If you recall my discussion of how a battery works, you will remember that a battery is two dissimilar metals in an electrolyte. If you use the grounding bus and connected all the metal together and then accidentally introduce a DC electrical current, then you start the current flowing between the dissimilar metals. One of them is going to be eaten away. The number one victim is aluminum lower casings of stern drives and outboards. So, by protecting yourself and everyone on your boat from shock you have aggravated the problem of galvanic corrosion. See Corrosion On Boats. Do not under any circumstances cut the green wire, there is a solution! It is called isolation and can be done several ways.
One way of isolating the AC on the boat is a galvanic isolator. In the ABYC standards the green wire is not allowed to be broken by any device, except a galvanic isolator. The galvanic isolator prevents stray DC currents from passing through the green wire, while at the same time it will pass AC if a ground fault occurs. So, you still have ground fault protection and have now added protection against galvanic corrosion. A galvanic isolator is a small electronic device made up of diodes. It is inexpensive, but the isolator can fail and even with a monitor for the isolator you won't know it has failed. But this is better than no isolation.
A-28 Galvanic Isolators. A current version of A-28 can be purchased from ABYC.
There is another solution, but it's a more expensive. It's an isolation transformer.
Near the beginning of Basic Electricity I talked about magnetic induction. That was how we generated electricity, both DC and AC. To recap, if you pass a wire through a magnetic field it induces an electric current in the wire, and if you spin a magnet surrounded by a coil of wire, you generate electricity in the coil. If you have a coil of wire and pass AC through it, it generates an electromagnetic field around the coil. If you then place another coil of wire near the first coil, electric current is induced in the second coil.

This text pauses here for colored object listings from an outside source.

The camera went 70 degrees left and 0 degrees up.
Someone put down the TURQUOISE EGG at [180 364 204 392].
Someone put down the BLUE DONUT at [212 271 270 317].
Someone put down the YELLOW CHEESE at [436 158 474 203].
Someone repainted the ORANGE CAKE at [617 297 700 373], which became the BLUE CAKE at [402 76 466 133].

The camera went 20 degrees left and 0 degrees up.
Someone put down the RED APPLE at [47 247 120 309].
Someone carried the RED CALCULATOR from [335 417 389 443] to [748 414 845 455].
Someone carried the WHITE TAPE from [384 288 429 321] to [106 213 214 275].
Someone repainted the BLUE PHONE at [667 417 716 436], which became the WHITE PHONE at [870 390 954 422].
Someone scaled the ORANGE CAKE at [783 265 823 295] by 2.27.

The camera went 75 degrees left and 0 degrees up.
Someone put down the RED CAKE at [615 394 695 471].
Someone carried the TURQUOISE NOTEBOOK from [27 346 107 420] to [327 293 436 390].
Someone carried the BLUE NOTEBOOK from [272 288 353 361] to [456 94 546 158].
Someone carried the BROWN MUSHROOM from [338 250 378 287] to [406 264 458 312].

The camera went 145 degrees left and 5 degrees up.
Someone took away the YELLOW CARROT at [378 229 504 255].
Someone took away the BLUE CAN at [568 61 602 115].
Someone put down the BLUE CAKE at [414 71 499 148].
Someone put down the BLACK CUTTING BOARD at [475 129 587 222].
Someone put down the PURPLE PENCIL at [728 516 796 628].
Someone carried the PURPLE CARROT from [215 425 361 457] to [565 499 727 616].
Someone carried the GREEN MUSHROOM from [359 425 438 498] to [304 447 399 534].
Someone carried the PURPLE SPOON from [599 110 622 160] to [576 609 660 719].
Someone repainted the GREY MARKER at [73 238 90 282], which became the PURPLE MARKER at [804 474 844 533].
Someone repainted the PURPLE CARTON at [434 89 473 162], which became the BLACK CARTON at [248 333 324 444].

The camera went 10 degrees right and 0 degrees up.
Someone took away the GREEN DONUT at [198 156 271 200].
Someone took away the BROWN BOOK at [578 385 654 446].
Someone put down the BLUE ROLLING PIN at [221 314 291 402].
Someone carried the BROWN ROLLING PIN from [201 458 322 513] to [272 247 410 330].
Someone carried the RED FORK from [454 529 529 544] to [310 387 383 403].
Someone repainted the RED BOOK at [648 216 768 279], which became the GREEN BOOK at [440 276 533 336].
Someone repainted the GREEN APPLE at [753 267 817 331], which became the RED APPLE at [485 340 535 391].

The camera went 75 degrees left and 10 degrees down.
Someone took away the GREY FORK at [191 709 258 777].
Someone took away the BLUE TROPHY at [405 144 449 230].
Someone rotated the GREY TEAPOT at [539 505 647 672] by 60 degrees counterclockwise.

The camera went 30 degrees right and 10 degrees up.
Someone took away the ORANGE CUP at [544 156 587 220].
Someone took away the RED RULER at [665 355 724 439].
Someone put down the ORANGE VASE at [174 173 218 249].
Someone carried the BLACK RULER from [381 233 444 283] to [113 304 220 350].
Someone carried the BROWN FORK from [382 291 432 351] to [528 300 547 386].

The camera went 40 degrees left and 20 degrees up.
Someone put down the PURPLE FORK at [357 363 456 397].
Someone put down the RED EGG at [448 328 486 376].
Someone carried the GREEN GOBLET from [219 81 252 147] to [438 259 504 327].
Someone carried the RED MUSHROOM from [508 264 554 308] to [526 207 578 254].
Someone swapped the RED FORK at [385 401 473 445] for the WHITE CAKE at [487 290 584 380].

If both coils have the same number of turns around the central core, then the voltage induced in the second is the same as the first. So if the first has 120 volts, then you get 120 volts off the second coil. This is exactly how a transformer works.
The benefit is that there is no physical connection between the two coils.
So the second coil is effectively isolated from the rest of the power
grid. This principle can be used to isolate the AC circuits on a boat from
the AC circuits ashore. See
on Isolation Transformers.
Steve D'Antonio on Isolation transformers and Galvanic isolators: Steve D’Antonio is PassageMaker Magazine's Technical Editor and the VP of operations for Zimmerman Marine, a custom boatbuilder and full-service repair yard in Mathews, Virginia. Published 2006
Here is another article that compares the Galvanic Isolator and the Isolation Transformer. From SmartGauge Electronics.
Some people do not agree that DC Currents are the only cause of Galvanic Corrosion. They believe that stray AC current can also cause significant Galvanic Corrosion. There is an article by Dick Troberg that appeared in the February/March, 2007 Professional Boat Builder, Number 105 called The Other Stray Current. Unfortunatley I do not have a link to this article but you should be able to get a reprint from Professional Boat Builder. Tests that he has conducted indicate that AC current can result in galvanic corrosion.